I am a self-confessed ‘tinkerer.’

As far back in my childhood as I remember, complex objects have always fascinated me. I took them apart and tried, often unsuccessfully, put them back together again. Starting with toys and clocks, I soon graduated to radios, televisions, and more. Gradually, I began identifying parallels in the complexity of organization, structure, and function between these relatively simpler machines, and biological automatons. I became more engrossed with living systems, not only because of their incredible, and at the same time wonderful complexity, but also the functional relationship between this complexity and the diverse challenges it helps overcome.

Today, I am ready to ‘tinker’ with the ultimate machine – the human body and the brain, and ask fundamental questions about how the two work in unison.

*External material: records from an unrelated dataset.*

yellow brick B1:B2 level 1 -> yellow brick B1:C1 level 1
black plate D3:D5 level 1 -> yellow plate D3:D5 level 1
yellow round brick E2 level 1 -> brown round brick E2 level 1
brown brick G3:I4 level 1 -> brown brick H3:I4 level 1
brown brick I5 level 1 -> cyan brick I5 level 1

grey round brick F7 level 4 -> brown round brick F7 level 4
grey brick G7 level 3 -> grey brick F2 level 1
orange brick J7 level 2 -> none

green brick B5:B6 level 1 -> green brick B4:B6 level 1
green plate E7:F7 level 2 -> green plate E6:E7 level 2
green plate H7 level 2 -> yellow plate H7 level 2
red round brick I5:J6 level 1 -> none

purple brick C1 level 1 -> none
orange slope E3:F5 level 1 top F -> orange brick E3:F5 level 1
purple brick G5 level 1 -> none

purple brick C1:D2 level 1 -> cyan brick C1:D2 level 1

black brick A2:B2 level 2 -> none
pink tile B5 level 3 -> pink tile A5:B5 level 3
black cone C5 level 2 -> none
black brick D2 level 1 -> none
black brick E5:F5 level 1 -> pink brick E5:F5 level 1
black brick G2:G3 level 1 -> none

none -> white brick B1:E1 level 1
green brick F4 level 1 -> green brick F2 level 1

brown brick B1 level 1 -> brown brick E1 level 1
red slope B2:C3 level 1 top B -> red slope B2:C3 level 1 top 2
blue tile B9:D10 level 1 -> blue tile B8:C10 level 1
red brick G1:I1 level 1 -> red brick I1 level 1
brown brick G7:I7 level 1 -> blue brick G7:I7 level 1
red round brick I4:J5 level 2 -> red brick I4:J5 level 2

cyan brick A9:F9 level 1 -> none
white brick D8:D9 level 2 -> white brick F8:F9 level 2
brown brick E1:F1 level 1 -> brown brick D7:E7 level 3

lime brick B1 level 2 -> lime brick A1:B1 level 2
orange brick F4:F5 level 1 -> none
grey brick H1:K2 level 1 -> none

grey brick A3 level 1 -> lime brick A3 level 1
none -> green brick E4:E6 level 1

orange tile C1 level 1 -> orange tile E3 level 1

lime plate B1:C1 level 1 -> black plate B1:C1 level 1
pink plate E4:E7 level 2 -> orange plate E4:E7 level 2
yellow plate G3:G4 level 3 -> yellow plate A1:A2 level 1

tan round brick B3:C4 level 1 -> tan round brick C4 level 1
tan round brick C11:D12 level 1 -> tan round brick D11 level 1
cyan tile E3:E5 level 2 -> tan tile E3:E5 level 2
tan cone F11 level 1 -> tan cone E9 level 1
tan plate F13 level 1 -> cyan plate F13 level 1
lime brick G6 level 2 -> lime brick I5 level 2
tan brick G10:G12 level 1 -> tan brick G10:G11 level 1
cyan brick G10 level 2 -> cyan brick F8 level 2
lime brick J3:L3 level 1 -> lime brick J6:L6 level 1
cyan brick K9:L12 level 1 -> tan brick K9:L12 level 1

The principal driver of my research in the fundamental ability of the primate’s hand to facilitate and extend cognition. Manual dexterity provides for unique sensorimotor modalities affording complex and highly dynamic interfacing with physical environments. Tooling extends the body’s perceptuomotor capabilities further to transform the organism’s situatedness, invoking simultaneous and cascading effects on perception and action.


THEME 1

An ongoing line of my research aims to investigate how the central nervous system forms perceptual judgments of properties of handheld objects via muscular effort in the absence of vision, what neurophysiological processes subserve the detection of and attunement to physical properties of objects such as torque and the moment of inertia, and how the body-wide distributed network comprising the skin, connective-tissue net, muscles, tendons, bones, joints, and nerve fibers provides the biophysical substrate during perception via muscular effort. To date, I have addressed these questions using motion tracking, electromyography (EMG), and postural sway analysis in combination with state-of-the-art non-linear modeling techniques in healthy populations. My findings highlight that muscular effort differentially contributes to perception of heaviness and length, and that a critical nonlinear interplay between posture and manual exploration influences such perception.


THEME 2

Another line of research aims to understand the evolution of stone-tool use in hominid ancestors. Using a nonhuman primate model (bearded capuchin monkeys), I showed that monkeys could modulate their striking strategy and kinematic parameters of each strike in accordance with the type and condition of the nut, an ability that was believed to be uniquely human. Although the monkeys control the hammer’s trajectory by using joint synergies as do humans, they cannot control the hammer’s kinetic energy at impact like humans due to perceptuomotor limitations. Given that the perceptual capabilities rather than the motor capabilities of the monkeys limit their control of hammers, my research indicated that perceptuomotor capabilities played a crucial role, and possibly evolved much later than motor capabilities, in the evolution of dexterous stone-tool use in humans.


THEME 3

An earlier line of research has been to understand the factors responsible for the evolution of lateral asymmetries in the body, brain, and cognition. To this goal, I used a combination of field studies on the hand-usage pattern in bonnet macaques and mathematical modeling of lateral asymmetries in an artificial system. A set of ingenious experiments on macaques placed the traditional, rigid ideas about handedness into a flexible, functional approach of the division of labor between the two hands. The mathematical model showed that a laterally asymmetrical movement at a lower level of behavioral organization of movements could stimulate the development of directionally consistent laterally asymmetrical movements at consecutive higher levels. This process continues until it fully optimizes space and time, the extent of which increases with the increasing complexity of the task, suggesting that laterally asymmetrical movements can self-organize as a consequence of space-time optimization.


WHAT?

I’m a self-confessed tinkerer. cognitive neuroscientist, specializing in brain stimulation, with applications to understanding the cortical control of goal-directed movements. Nooo! Your yawning is not goal-directed movement. God no. Btw, I do believe in God(s).

WHERE?

Since 01/07/2019, I am a postdoctoral research associate in the Movement Neuroscience Laboratory housed in the Department of Physical Therapy, Movement & Rehabilitation Science at Northeastern University.

HOW

So when you come to my lab, I will either ask you to sit get an fMRI scan of your brain and then will make you sit on a chair wearing a VR headset and when you try to grab that fancy virtual object, I will zap parts of your brain. No, its not dangerous, its fun. Try it yourself.